Climate data for Bridgetown (Grantley Adams International Airport) 1991–2020, extremes 1944–present
| Month | Jan | Feb | Mar | Apr | May | Jun | Jul | Aug | Sep | Oct | Nov | Dec | Year |
| Record high °C (°F) | 32.0 (89.6) | 31.2 (88.2) | 31.9 (89.4) | 32.6 (90.7) | 33.1 (91.6) | 32.7 (90.9) | 32.4 (90.3) | 35.0 (95.0) | 33.3 (91.9) | 33.3 (91.9) | 33.3 (91.9) | 31.3 (88.3) | 35.0 (95.0) |
| Mean daily maximum °C (°F) | 29.1 (84.4) | 29.2 (84.6) | 29.7 (85.5) | 30.2 (86.4) | 30.6 (87.1) | 30.7 (87.3) | 30.7 (87.3) | 30.9 (87.6) | 31.0 (87.8) | 30.8 (87.4) | 30.3 (86.5) | 29.6 (85.3) | 30.2 (86.4) |
| Daily mean °C (°F) | 26.0 (78.8) | 25.9 (78.6) | 26.3 (79.3) | 27.0 (80.6) | 27.7 (81.9) | 27.8 (82.0) | 27.8 (82.0) | 27.9 (82.2) | 27.9 (82.2) | 27.7 (81.9) | 27.2 (81.0) | 26.6 (79.9) | 27.2 (80.9) |
| Mean daily minimum °C (°F) | 23.3 (73.9) | 23.0 (73.4) | 23.4 (74.1) | 24.2 (75.6) | 25.0 (77.0) | 25.2 (77.4) | 25.1 (77.2) | 24.8 (76.6) | 24.8 (76.6) | 24.7 (76.5) | 24.5 (76.1) | 23.9 (75.0) | 24.3 (75.8) |
| Record low °C (°F) | 16.0 (60.8) | 16.0 (60.8) | 16.0 (60.8) | 19.0 (66.2) | 19.4 (66.9) | 20.0 (68.0) | 19.3 (66.7) | 19.1 (66.4) | 20.6 (69.1) | 20.6 (69.1) | 18.0 (64.4) | 17.4 (63.3) | 16.0 (60.8) |
| Average rainfall mm (inches) | 68.1 (2.68) | 41.7 (1.64) | 38.9 (1.53) | 58.1 (2.29) | 74.1 (2.92) | 101.2 (3.98) | 121.5 (4.78) | 150.6 (5.93) | 162.6 (6.40) | 179.6 (7.07) | 172.6 (6.80) | 91.0 (3.58) | 1,260 (49.6) |
| Average rainy days | 11 | 9 | 8 | 8 | 8 | 11 | 15 | 16 | 13 | 15 | 14 | 11 | 139 |
| Average relative humidity (%) | 77 | 76 | 75 | 76 | 77 | 79 | 80 | 81 | 81 | 82 | 82 | 78 | 79 |
| Mean monthly sunshine hours | 263.5 | 248.6 | 272.8 | 261.0 | 263.5 | 225.0 | 251.1 | 260.4 | 234.0 | 238.7 | 228.0 | 254.2 | 3,000.8 |
| Mean daily sunshine hours | 8.5 | 8.8 | 8.8 | 8.7 | 8.5 | 7.5 | 8.1 | 8.4 | 7.8 | 7.7 | 7.6 | 8.2 | 8.2 |
Source 1: Barbados Meteorological Services
Source 2: Meteo Climat (record highs and lows)

==Disputes==
Guyana's and Barbados's offshore territorial claims overlap, and are also disputed with Venezuela, which itself claims ownership of the waters overlapping the first two. In 2008 Barbados sought to place the oil blocks on open market for oil exploration tender but faced a challenge by Venezuela's government in Caracas.

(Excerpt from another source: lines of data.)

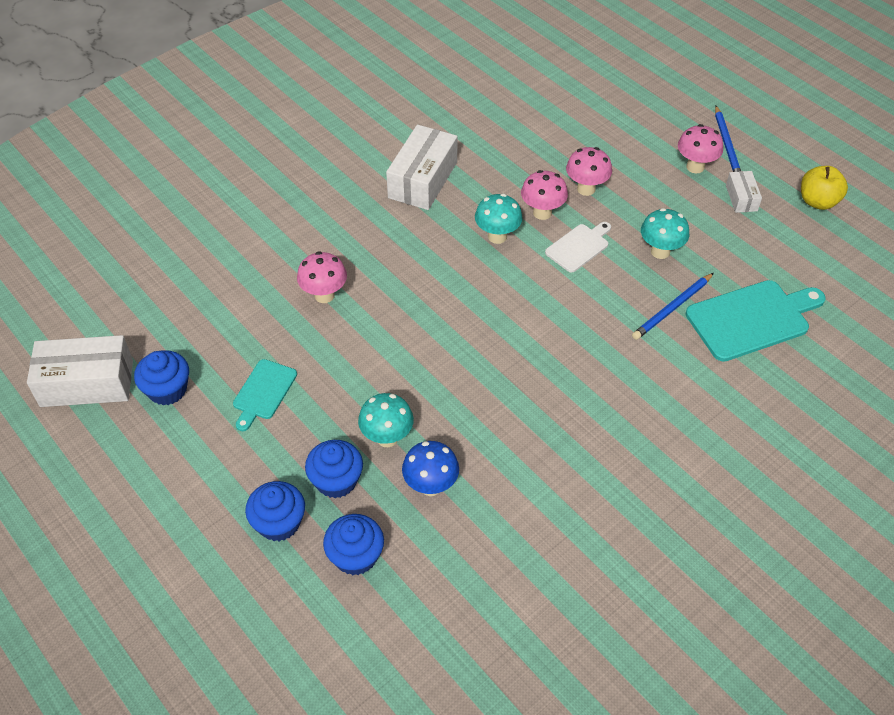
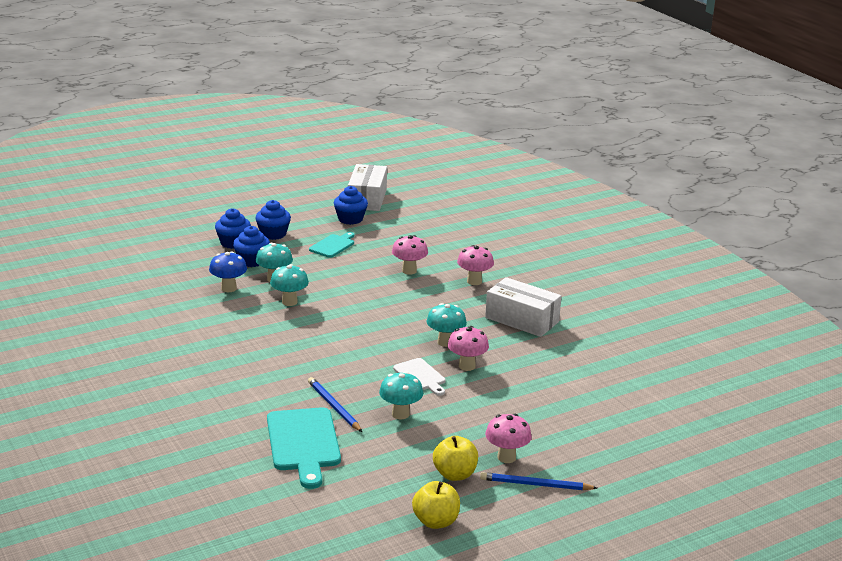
camera: 100 degrees right, 25 degrees down
(263, 392) = (333, 245): turquoise cutting board -> turquoise cutting board turned 90 degrees clockwise
(355, 556) = (196, 261): blue cupcake -> blue cupcake (273, 234)
(448, 404) = (289, 302): none -> turquoise mushroom
(586, 189) = (491, 392): pink mushroom -> pink mushroom (474, 281)
(741, 198) = (454, 474): white box -> yellow apple

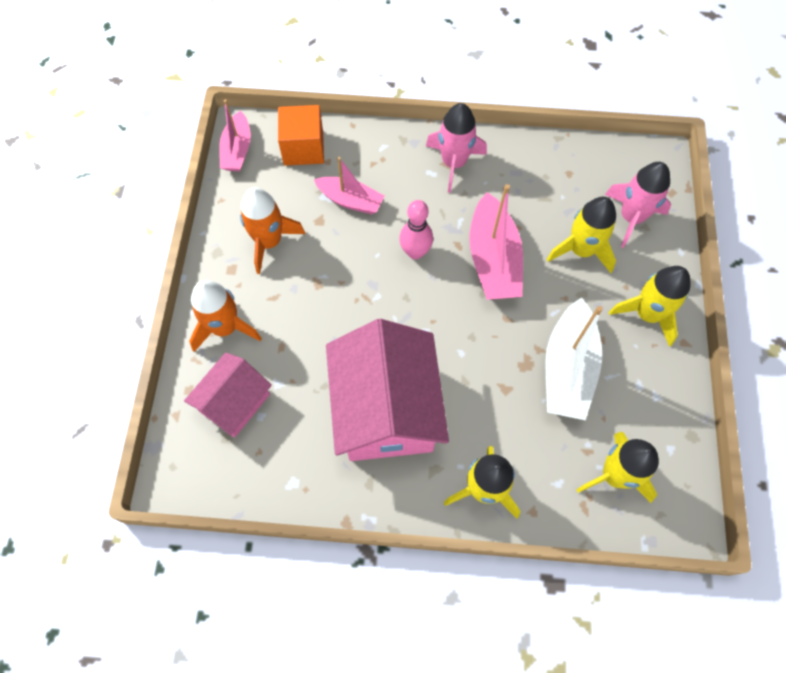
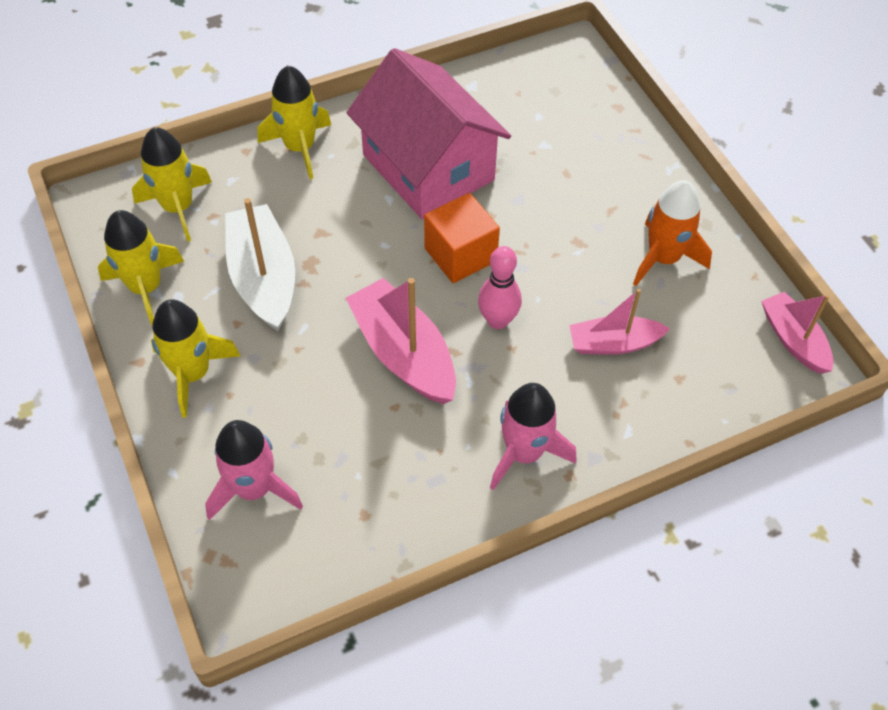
camera: 150 degrees right, 10 degrees down
(225, 327) = (633, 165): orange rocket -> none
(234, 403) = (570, 115): pink house -> none
(303, 148) = (721, 380): orange cube -> orange cube (460, 254)
(581, 250) = (302, 414): yellow rocket -> yellow rocket (146, 288)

In 2006 a local Barbadian group purporting to represent descendants of indigenous Caribbean peoples announced its claim to Culpepper Island, a small rocky outcrop on the eastern shore of Barbados.

==Oceanography==
Due to the location of Barbados far east of Windward Islands chain it possesses an expansive Exclusive Economic Zone of about 185,000 km2 extending predominantly to the east.